“Be here now. Whatever path you’re on, that’s your fucking path to enlightenment.” - Ram Dass
How do we deal with desires when you’re attempting to be on a “spiritual path”?
The answers are:
“Why would you be asking me?"
"How the fuck would I know?”
All I can do is share with you my experiences...
So a sexual desire pops up; what to do about it? That is the question.
Do you view it as an obstacle on your path to enlightenment, because spiritual people don’t/shouldn’t have such desires?
What are your options with that perspective? Denial, repression, disgust, disappointment?
What if you were to view this sexual desire as a natural part of the human experience?
What if you could view it as an opportunity to sit with a desire and, as the Buddha taught, not get possessed by it nor resist it?
When you look at a desire (sexual or otherwise) or ANY emotion or sensation with an open heart and an inquisitive mind, things can get fucking fascinating real fast.
Tara Brach, PhD, in her most excellent book Radical Acceptance, recounts a classic Chinese Zen tale:
An old woman had supported a monk for 20 years, letting him live in a hut on her land. After all this time she figured the monk, now a man in the prime of his life, must have attained some degree of enlightenment. So she decided to test him.
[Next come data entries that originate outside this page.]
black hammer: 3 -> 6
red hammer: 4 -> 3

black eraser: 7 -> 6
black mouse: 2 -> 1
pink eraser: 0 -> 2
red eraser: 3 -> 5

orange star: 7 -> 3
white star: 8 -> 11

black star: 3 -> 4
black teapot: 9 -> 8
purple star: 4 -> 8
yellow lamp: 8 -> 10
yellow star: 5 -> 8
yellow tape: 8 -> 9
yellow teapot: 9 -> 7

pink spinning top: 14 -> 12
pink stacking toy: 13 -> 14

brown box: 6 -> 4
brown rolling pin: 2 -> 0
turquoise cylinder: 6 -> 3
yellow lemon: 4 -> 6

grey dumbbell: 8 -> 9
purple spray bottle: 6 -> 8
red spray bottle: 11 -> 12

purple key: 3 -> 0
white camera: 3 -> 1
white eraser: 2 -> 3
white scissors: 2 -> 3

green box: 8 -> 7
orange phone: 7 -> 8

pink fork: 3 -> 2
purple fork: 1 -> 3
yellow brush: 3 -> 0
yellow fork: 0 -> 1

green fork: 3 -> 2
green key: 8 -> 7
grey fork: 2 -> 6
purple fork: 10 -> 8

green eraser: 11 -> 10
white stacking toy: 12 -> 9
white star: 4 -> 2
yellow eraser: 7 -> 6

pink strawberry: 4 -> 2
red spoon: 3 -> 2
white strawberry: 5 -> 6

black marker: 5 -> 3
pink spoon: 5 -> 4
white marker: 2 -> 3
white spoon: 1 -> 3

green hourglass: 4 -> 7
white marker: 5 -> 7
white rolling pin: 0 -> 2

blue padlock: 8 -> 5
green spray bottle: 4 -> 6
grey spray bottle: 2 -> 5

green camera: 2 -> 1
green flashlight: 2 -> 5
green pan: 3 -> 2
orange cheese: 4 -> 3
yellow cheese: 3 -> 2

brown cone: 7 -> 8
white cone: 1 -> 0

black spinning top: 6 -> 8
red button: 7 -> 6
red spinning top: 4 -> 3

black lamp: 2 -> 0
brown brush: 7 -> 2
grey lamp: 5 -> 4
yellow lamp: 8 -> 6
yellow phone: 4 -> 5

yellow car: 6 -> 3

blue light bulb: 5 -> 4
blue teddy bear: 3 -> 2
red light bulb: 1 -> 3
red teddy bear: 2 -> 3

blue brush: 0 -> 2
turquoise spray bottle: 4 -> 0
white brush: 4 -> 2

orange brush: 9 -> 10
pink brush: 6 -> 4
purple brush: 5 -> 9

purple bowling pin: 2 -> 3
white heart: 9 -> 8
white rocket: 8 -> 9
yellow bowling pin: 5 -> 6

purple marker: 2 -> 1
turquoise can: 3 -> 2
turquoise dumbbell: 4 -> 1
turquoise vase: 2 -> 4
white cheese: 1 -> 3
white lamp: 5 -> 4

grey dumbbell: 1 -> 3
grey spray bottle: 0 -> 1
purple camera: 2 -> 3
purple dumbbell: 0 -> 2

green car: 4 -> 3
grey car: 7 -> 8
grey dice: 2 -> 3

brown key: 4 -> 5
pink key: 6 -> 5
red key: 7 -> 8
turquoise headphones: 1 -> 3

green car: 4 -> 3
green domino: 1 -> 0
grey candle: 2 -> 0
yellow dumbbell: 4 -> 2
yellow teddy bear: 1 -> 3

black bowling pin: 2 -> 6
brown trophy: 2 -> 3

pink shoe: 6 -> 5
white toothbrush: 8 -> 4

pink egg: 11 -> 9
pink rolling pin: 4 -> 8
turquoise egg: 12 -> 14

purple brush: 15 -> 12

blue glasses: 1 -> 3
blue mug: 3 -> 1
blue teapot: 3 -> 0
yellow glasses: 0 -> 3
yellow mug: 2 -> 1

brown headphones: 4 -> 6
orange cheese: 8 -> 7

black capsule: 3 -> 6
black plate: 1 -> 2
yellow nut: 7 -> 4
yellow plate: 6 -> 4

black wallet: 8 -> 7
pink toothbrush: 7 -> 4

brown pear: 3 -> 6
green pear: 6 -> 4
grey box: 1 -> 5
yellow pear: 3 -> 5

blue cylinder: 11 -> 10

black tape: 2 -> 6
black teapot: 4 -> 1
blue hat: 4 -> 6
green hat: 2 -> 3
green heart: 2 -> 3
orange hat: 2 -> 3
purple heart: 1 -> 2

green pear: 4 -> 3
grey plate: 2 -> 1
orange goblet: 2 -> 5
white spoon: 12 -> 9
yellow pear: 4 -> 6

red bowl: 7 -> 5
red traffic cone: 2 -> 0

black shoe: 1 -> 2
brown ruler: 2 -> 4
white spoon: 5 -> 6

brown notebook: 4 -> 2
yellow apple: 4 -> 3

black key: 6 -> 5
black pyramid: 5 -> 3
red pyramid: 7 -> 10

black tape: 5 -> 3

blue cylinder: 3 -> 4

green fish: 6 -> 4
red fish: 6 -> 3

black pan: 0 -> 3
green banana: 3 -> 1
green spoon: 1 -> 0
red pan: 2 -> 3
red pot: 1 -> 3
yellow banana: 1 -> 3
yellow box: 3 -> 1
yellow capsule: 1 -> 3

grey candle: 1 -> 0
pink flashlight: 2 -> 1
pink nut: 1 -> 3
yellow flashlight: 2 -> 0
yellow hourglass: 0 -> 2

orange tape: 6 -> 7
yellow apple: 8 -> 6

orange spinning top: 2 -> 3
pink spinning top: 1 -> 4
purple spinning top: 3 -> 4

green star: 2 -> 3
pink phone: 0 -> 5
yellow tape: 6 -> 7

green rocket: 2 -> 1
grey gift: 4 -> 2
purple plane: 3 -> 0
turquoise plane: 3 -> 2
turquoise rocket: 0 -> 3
Rather than taking his daily meal to him herself, she asked a beautiful young girl to deliver it. She instructed the girl to embrace the monk warmly, and then report back to her how he responded.
When the girl returned, she said that the monk had simply stood stock-still, as if frozen. The old woman then headed for the monk’s hut. What was it like, she asked him, when he felt the girl’s warm body against his?
With some bitterness he answered, “Like a withering tree on a rock in the winter, utterly without warmth.”
Furious, the old woman threw him out and burned down his hut, exclaiming, “How could I have wasted all these years on a fraud.”
Instead of appreciating the beauty of the young girl, perhaps noting a natural sexual response and allowing it to be present without the need to act upon it (given the entirety of the situation), the monk simply shut down.
In essence, he had trained himself to deny the very core of living and experiencing his human existence.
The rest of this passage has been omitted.